Avons-nous encore des amis, au niveau politique ou médiatique pour dénoncer ces
agressions ? Comment à la fois défendre notre sécurité, dire la vérité mais
surtout être entendus ? Comment se positionner alors qu'un autre racisme, cette
fois visant les Musulmans, semble se développer ?
Parmi les questions que je
poserai à Marc Knobel :
-
Nous nous sommes arrêtés la dernière fois sur
l'année 2006, une année particulièrement traumatisante puisqu'elle a été celle
du premier meurtre antisémite depuis la Guerre, celui d'Ilan Halimi. Le livre
rappelle l'affaire, d'abord les hésitations
de la presse à reconnaitre le caractère raciste de son rapt ; le sadisme de
cette bande qui l'a séquestré et torturé pendant plusieurs semaines ; et bien
sûr la figure effroyable de son principal meurtrier, Youssouf Fofana qui s'est
présenté au procès comme un militant islamiste. Pour cette affaire
particulière, au moins, la communauté juive n'a-t-elle pas été confortée par un
soutien national ?
-
Heureusement, il n'y a pas chaque mois une
affaire Halimi ou une tuerie dans une école juive, comme l'année dernière à
Toulouse, et pourtant - et le livre en donne des centaines d'exemple - il y a
régulièrement des actes violents qui, s'ils ne tuent pas, traumatisent les
victimes : attaques de commerces ou de domiciles ; coups de poings, coups de
matraques, menaces violentes, etc.
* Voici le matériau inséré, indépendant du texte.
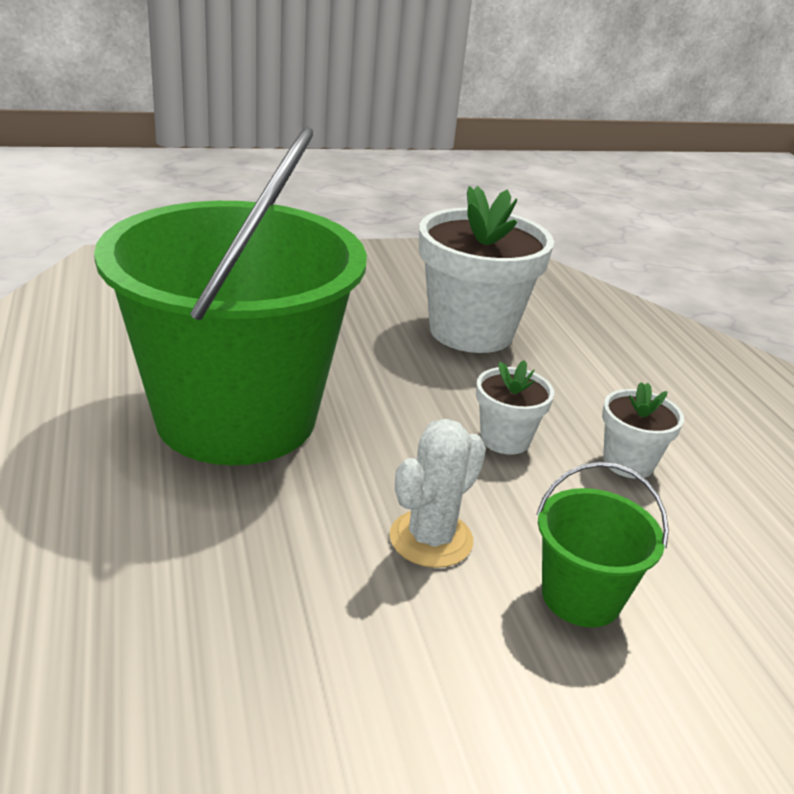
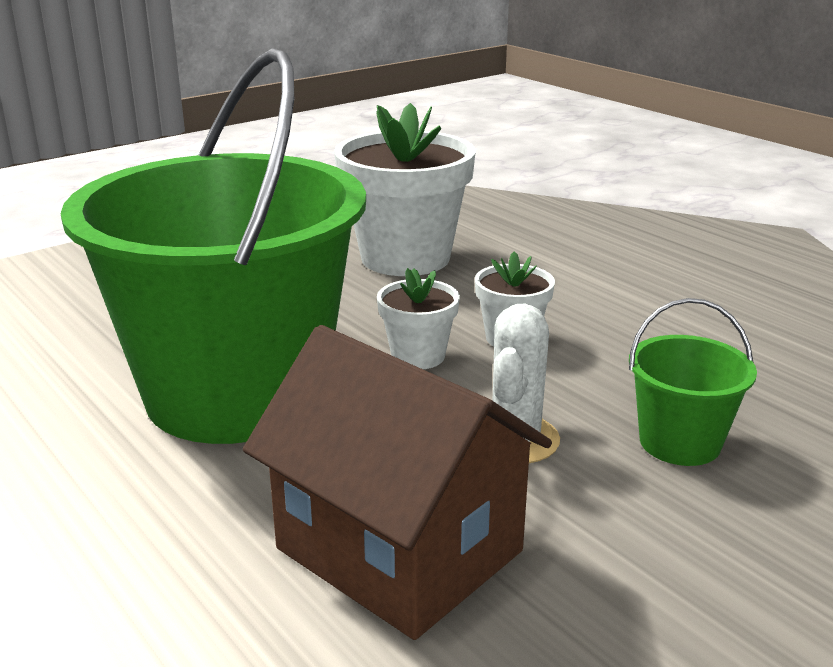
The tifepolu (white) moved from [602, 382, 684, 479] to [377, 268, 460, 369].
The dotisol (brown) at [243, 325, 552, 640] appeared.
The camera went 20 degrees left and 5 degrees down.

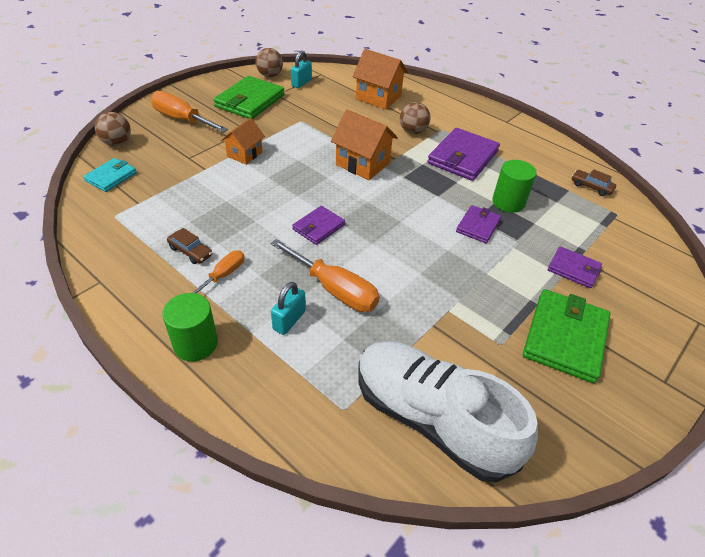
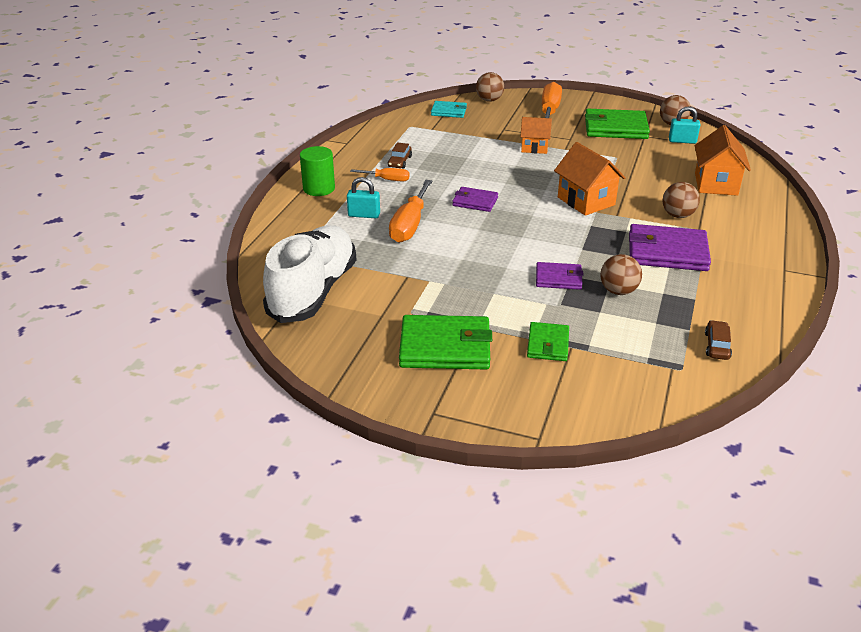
The dotisol (orange) at [331, 109, 398, 180] turned 45 degrees counterclockwise.
The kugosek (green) at [492, 160, 537, 213] was replaced by the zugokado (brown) at [600, 254, 642, 295].
The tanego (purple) at [548, 246, 602, 288] became the tanego (green) at [527, 322, 569, 361].
The camera went 70 degrees right and 10 degrees down.

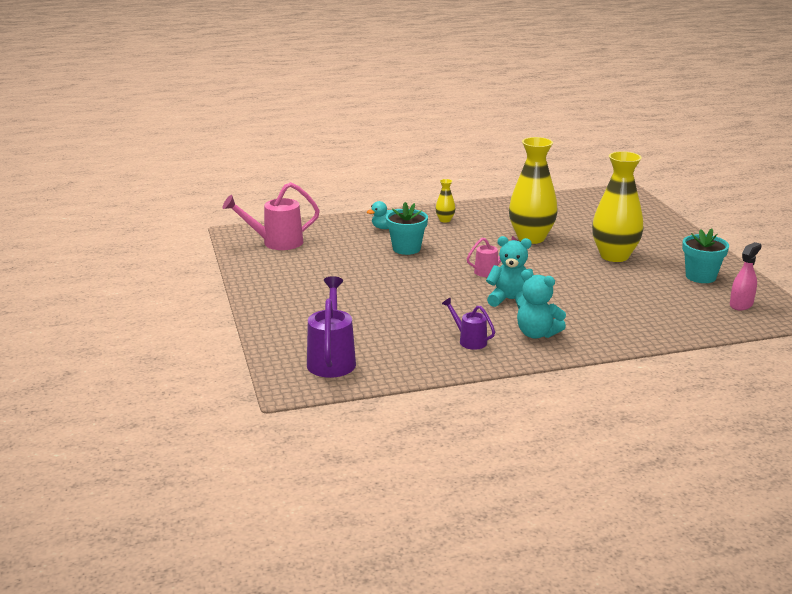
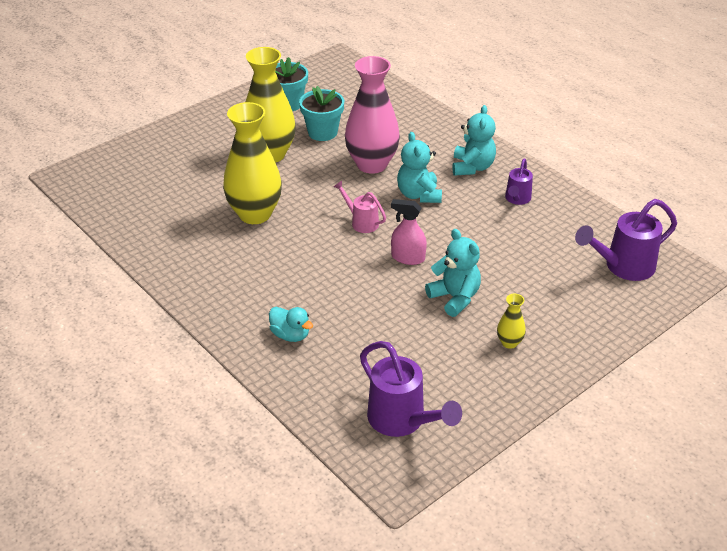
The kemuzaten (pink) at [222, 182, 320, 250] became the kemuzaten (purple) at [360, 341, 462, 437].
The tifepolu (turquoise) moved from [386, 202, 428, 255] to [299, 86, 344, 141].
The fipagumi (yellow) moved from [436, 179, 455, 223] to [497, 294, 526, 349].
The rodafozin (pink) moved from [730, 242, 762, 310] to [391, 199, 427, 265].
The fipagumi (pink) at [345, 56, 400, 174] appeared.
The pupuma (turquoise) at [425, 229, 481, 317] appeared.
The camera went 115 degrees left and 15 degrees up.

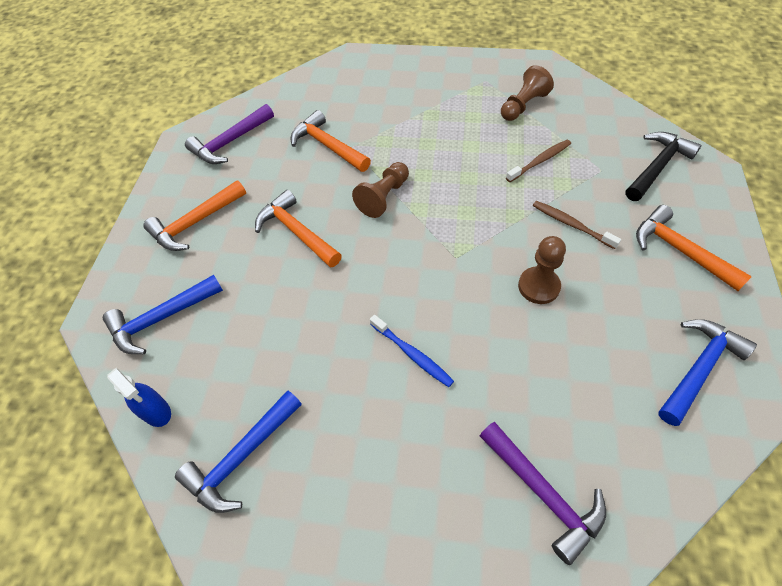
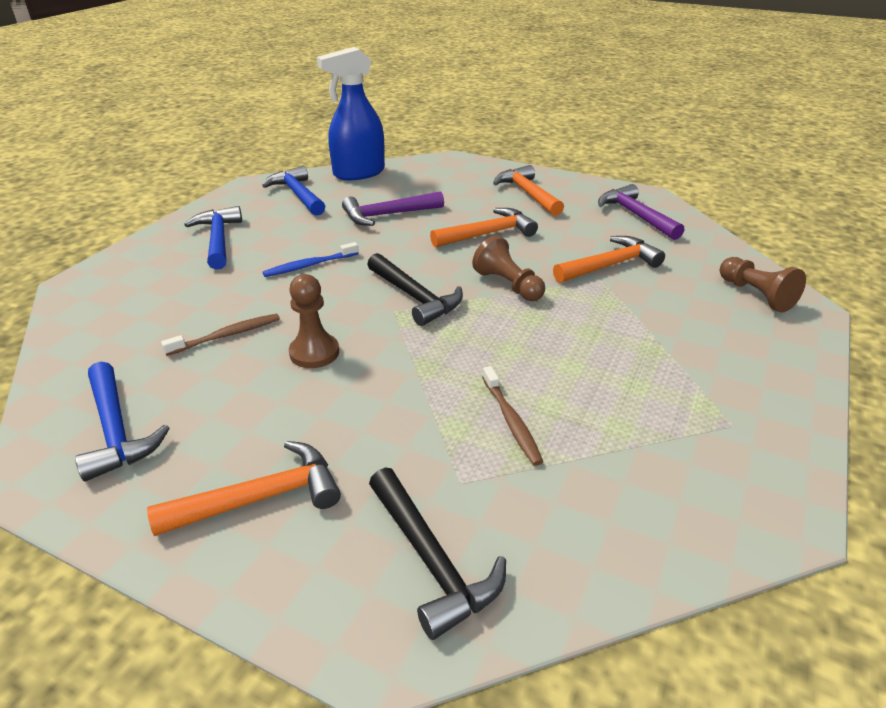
The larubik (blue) moved from [103, 275, 223, 354] to [184, 206, 242, 270].
The rodafozin (blue) at [107, 368, 171, 427] changed to 1.92 times the size.
The larubik (purple) moved from [480, 422, 606, 565] to [342, 191, 444, 226].
The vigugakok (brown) moved from [501, 65, 554, 121] to [720, 257, 806, 313].
The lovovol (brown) moved from [533, 201, 621, 249] to [161, 314, 280, 356].
The larubik (black) at [367, 253, 463, 326] appeared.
The camera went 105 degrees right and 20 degrees down.

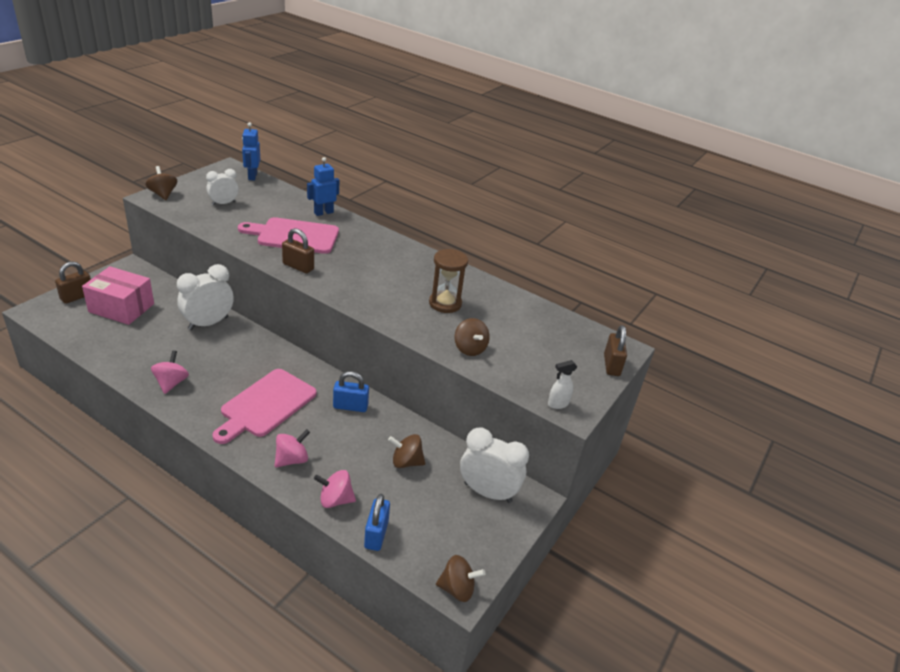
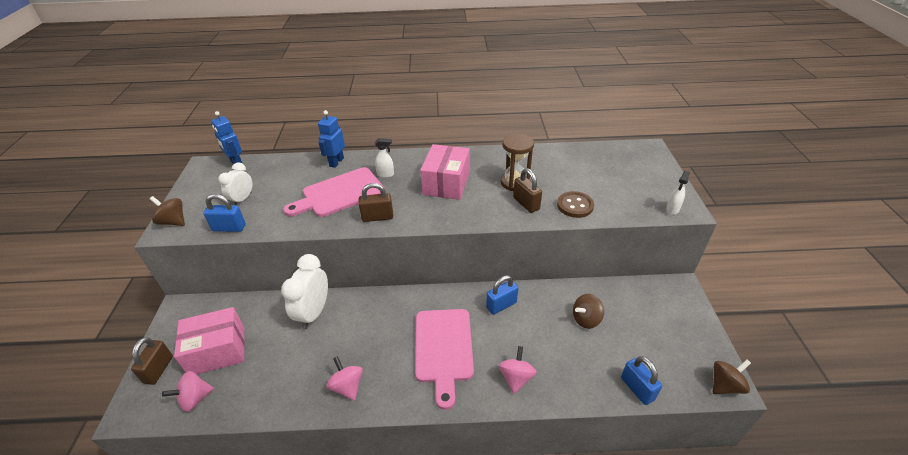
The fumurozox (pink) moved from [314, 470, 356, 508] to [162, 371, 214, 412].
The fumurozox (brown) at [455, 318, 490, 356] was replaced by the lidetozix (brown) at [557, 191, 594, 218].
The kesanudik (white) at [460, 427, 529, 503] disappeared.
The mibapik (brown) moved from [604, 325, 627, 376] to [513, 168, 542, 213].
The mibapik (blue) at [203, 194, 246, 232] appeared.
The rodafozin (white) at [375, 138, 394, 178] appeared.
The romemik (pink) at [420, 144, 470, 200] appeared.
The camera went 30 degrees left and 5 degrees up.

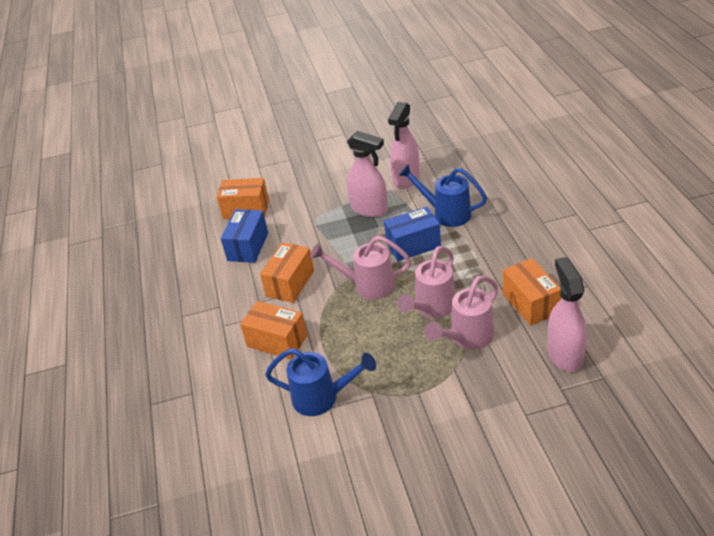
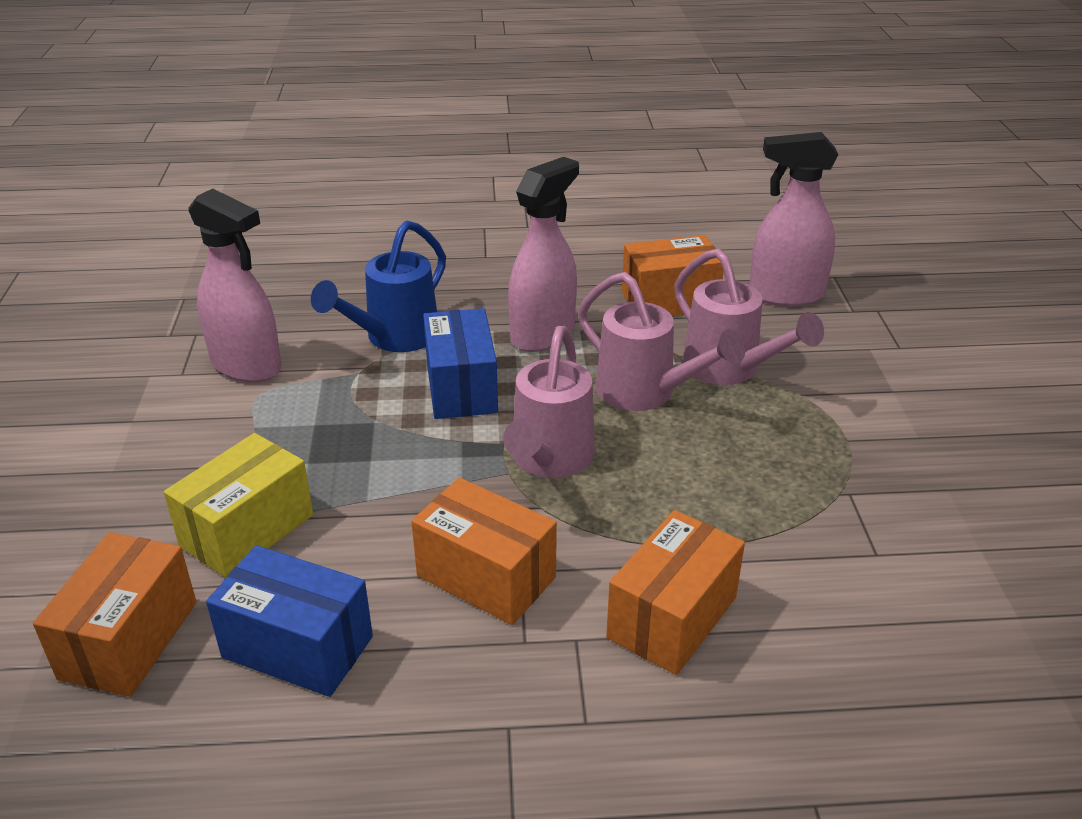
The kemuzaten (blue) at [265, 348, 376, 416] disappeared.
The rodafozin (pink) moved from [347, 131, 388, 217] to [508, 157, 579, 352].
The romemik (yellow) at [164, 433, 313, 578] appeared.
The camera went 85 degrees left and 5 degrees down.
En 2012, 55 % des agressions racistes
violentes ont visé la communauté juive, communauté qui ne représente que 1 % de
la population. Cependant, et le livre publie plusieurs tableaux de sondages au
fil des ans, lorsqu'on interroge l'ensemble de la population française on est à
la fois rassuré et inquiet : rassuré, parce que globalement les préjugés
antisémites reculent ; inquiet, parce que par exemple en 2008 seuls 5 % des
Français pensent que les Juifs sont les principales victimes du racisme.
Comment l'expliquer ?
-
A propos du racisme et des risques de cassure
entre citoyens juifs et musulmans de notre pays, il y d'autres éléments à
considérer. D'un côté, les derniers sondages montrent effectivement une vision
très négative de l'islam chez la majorité des Français, et il y a eu, c'est
incontestable, des actes hostiles, mosquées taguées, cimetières vandalisés, et
même des agressions physiques récentes comme à Argenteuil. D'un autre côté, certains
collectifs comme le C.C.I.F présentent l'application des lois - par exemple
l'interdiction de porter le niqab - comme un acte islamophobe ; il y a aussi un
problème de définition des actes racistes, et là, la lecture du dernier
compte-rendu annuel de la Commission Consultative des Droits de l'Homme donne
l'impression que les actes antijuifs sont moins nombreux : comment tenir
ensemble un discours cohérent ?
-
Le livre est assez disant pour ce qui concerne
les différents responsables politiques, de droite comme de gauche qui se sont
succédé au pouvoir et en particulier, il reproduit les déclarations solennelles
faites lors de diners du CRIF, ou après l'attentat de l'école Ozar Hatorah : or
cela n'empêche ni l'antisémitisme virulent d'une partie de la jeunesse, ni le
manque de soutien de l'opinion publique, ni le sentiment d'impunité des
agresseurs : est-ce que finalement, on ne se trompe pas de cible en parlant au
politique, alors que les sphères de l’Éducation Nationale, de la Justice et de
des Médias se sont montrées assez distantes vis à vis de notre Communauté ?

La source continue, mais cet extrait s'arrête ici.